This post will be a bit different than others, so it is only right that I warn you that sensitive topics will be covered. Below are some observations, or lamentations, for a culture that appears at every turn to deny one of the most basic premises of reality and lie to itself when it comes to the principle of impermanence.


Galatians 6:7 reads, “Do not be deceived: God cannot be mocked. A man reaps what he sows.” We are lying if we think our choices do not affect us—or others. Perhaps you may know some people who seem relatively unscathed by some of their less-than-admirable decisions. However, that’s grace, not permission to go and do likewise.


Perhaps unlike any civilization that has come before us, we live in a culture of backspace, white out, edited text, photoshop, fix-it-in-post, and auto-deleting messages, which is ironic in an age where the internet remembers. We tell children and families that the effects of puberty-blocking drugs are completely reversible, and we minimize the major risks, side effects, and even trauma associated with and caused by abortion. (While more resources exist supporting both claims, I have only included one for each here.) We can do whatever we like, and it won’t affect our children, our parents, our church, or our family. Our psychological happiness is the priority, and the repercussions of our choices are minimal at most.


Even the most sacred institutions among us, despite our standards, dreams, and high ideals, are now functionally impermanent. Take marriage. We insinuate (if we do not teach and model outright) that in marriage there is always an escape, and middle school dating and prenups don’t help. In 1950, the divorce rate was less than 22%. By 1970, just twenty years later, it had more than doubled, leading to approximately half of children born to married couples in the 1970s witnessing their parents’ divorce. The reason? As studies would show, a lack of commitment, at 75%. As governor of California, Ronald Reagan introduced no-fault divorce in 1969. He later called it one of the worst mistakes of his political career. Even so, for upwards of seventy years, we have treated people and covenants, even those designed to support and protect us, as expendable.

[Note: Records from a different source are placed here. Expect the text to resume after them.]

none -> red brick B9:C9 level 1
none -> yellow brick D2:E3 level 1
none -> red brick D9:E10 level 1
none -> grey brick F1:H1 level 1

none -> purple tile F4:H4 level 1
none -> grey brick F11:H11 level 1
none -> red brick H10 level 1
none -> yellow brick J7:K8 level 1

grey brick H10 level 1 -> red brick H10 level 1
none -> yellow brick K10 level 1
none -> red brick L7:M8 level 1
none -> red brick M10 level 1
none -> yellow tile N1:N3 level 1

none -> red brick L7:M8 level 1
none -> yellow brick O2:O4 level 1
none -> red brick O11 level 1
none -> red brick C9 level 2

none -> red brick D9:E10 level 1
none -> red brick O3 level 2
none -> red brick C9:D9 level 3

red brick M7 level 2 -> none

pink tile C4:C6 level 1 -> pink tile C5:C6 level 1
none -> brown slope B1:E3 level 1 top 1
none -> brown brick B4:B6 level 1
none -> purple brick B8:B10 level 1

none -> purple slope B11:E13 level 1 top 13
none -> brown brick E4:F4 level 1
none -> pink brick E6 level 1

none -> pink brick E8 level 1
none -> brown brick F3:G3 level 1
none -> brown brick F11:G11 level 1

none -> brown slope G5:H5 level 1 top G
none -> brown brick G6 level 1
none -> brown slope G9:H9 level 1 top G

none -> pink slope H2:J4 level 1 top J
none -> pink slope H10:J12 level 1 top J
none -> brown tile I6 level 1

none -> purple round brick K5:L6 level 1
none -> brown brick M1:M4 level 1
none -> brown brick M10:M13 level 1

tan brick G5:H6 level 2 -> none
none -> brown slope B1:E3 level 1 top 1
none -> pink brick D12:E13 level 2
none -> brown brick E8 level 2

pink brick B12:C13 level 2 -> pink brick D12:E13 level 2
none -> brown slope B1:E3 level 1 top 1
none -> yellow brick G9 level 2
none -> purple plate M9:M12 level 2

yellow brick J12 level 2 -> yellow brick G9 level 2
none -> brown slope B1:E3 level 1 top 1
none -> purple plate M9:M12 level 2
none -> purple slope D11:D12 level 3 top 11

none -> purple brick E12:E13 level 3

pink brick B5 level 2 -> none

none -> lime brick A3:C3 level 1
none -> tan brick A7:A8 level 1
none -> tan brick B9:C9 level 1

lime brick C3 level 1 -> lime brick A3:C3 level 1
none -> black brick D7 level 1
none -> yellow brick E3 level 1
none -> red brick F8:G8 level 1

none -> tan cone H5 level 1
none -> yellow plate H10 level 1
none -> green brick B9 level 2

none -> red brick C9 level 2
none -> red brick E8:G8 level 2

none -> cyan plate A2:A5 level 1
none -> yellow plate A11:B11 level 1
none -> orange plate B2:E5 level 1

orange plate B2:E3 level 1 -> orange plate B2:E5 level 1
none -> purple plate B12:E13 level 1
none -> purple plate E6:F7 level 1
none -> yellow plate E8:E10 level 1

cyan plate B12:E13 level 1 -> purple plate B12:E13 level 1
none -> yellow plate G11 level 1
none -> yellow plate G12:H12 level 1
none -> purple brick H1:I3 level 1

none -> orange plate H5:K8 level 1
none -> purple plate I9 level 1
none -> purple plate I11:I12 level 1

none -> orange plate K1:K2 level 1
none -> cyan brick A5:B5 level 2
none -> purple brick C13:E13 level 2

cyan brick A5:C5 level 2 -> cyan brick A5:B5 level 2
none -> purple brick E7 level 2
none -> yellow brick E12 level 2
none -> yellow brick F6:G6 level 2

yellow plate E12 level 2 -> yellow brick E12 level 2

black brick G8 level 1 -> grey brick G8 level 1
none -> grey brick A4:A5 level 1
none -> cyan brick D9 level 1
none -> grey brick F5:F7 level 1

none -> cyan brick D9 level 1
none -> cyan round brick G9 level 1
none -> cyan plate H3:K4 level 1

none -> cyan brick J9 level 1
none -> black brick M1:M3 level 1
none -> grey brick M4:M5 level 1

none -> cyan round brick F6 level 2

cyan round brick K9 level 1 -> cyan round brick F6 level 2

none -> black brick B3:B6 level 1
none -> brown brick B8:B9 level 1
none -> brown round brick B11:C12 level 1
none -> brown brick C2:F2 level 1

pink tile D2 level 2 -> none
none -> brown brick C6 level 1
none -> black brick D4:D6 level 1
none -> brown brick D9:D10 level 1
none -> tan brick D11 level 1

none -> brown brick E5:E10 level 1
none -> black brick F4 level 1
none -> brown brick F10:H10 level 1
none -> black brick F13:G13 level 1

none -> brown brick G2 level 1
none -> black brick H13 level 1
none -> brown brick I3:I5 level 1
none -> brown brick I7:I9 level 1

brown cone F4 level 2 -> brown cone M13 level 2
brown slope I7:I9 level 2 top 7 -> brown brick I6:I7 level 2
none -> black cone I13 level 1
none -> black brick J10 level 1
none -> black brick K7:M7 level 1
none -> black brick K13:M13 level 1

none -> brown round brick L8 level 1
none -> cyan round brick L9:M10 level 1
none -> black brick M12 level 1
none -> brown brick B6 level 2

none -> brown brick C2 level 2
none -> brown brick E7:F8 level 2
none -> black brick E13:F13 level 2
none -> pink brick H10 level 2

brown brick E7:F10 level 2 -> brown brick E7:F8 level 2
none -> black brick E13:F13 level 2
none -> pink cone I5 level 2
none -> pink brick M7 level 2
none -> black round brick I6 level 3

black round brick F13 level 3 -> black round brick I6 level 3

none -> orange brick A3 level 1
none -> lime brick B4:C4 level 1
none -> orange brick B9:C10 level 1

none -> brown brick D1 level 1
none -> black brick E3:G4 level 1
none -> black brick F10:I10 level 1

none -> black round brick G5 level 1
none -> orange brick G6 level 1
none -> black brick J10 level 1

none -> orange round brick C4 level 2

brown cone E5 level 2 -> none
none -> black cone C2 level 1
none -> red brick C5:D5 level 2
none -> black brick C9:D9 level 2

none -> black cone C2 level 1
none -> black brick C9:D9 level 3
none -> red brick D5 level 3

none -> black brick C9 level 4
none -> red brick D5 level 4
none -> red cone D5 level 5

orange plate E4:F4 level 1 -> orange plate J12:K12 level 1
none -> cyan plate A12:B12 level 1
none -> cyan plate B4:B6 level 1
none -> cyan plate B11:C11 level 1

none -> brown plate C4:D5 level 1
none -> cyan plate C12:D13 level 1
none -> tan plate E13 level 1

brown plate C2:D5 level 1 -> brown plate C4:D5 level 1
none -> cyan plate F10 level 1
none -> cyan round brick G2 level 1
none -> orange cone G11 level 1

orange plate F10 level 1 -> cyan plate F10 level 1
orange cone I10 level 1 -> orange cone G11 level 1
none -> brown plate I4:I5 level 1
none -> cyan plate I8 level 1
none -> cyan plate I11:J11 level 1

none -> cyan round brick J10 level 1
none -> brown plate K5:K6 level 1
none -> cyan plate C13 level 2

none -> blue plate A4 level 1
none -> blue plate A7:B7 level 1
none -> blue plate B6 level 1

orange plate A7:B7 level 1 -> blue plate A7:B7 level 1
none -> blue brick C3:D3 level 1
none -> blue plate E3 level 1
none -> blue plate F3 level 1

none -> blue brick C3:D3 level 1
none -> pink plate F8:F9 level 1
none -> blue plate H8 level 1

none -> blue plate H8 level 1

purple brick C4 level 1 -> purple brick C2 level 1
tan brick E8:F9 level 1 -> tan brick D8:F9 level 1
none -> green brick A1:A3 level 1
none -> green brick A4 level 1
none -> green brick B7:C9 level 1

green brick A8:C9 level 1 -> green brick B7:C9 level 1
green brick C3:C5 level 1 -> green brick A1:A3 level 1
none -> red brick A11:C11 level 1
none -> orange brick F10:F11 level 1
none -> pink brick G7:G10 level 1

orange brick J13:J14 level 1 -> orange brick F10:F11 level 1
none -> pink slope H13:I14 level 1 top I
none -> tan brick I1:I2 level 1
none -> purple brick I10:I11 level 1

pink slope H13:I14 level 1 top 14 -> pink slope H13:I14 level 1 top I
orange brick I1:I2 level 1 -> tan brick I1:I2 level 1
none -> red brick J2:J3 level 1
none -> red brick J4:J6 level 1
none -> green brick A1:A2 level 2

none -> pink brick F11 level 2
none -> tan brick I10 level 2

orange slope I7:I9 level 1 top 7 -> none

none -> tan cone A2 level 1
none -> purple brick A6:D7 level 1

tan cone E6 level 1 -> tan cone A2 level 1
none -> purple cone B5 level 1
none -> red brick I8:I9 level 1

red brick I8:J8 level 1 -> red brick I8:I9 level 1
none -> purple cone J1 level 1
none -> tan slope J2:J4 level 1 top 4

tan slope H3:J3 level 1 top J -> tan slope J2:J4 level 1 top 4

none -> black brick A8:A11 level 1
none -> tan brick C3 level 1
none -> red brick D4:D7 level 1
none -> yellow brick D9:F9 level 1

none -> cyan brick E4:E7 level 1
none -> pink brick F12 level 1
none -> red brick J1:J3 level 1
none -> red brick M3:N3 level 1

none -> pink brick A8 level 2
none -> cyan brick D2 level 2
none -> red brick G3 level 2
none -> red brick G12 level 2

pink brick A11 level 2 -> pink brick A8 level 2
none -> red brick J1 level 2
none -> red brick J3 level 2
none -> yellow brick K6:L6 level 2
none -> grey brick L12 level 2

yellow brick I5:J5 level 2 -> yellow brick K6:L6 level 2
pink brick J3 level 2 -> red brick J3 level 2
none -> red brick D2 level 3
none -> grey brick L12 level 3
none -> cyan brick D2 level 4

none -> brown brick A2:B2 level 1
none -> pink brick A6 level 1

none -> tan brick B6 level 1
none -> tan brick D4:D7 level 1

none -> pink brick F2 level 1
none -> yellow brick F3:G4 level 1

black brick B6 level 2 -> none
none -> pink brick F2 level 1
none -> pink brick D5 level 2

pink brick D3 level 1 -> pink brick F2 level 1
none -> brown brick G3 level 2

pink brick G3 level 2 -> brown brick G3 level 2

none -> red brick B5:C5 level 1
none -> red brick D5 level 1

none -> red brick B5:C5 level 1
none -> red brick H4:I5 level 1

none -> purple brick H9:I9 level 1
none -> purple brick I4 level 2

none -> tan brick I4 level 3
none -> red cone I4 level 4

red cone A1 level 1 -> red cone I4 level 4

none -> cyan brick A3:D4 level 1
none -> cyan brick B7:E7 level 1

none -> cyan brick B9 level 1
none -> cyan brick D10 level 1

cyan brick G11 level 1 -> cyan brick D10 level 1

While I doubt whether this is unique to our time, we have been conditioned to explore and assess how to minimize or totally evade even the most permanent consequences of our choices. Several months ago, while paying for a delicious-looking smoothie, I noticed next to the register a small container of what looked like tea bags. Upon closer inspection, I realized that within the bags was a small serving of powder you put in a drink to avoid a hangover the next morning. My thought was how this is just like giving condoms to teenagers. Birth control certainly has its place in the hallowed conversations of married couples who honor and treasure the gift of children. At the same time, however, it can be used in unholy contexts to selfishly enjoy what God intended to happen in the emotional, spiritual, and psychological safety of marriage.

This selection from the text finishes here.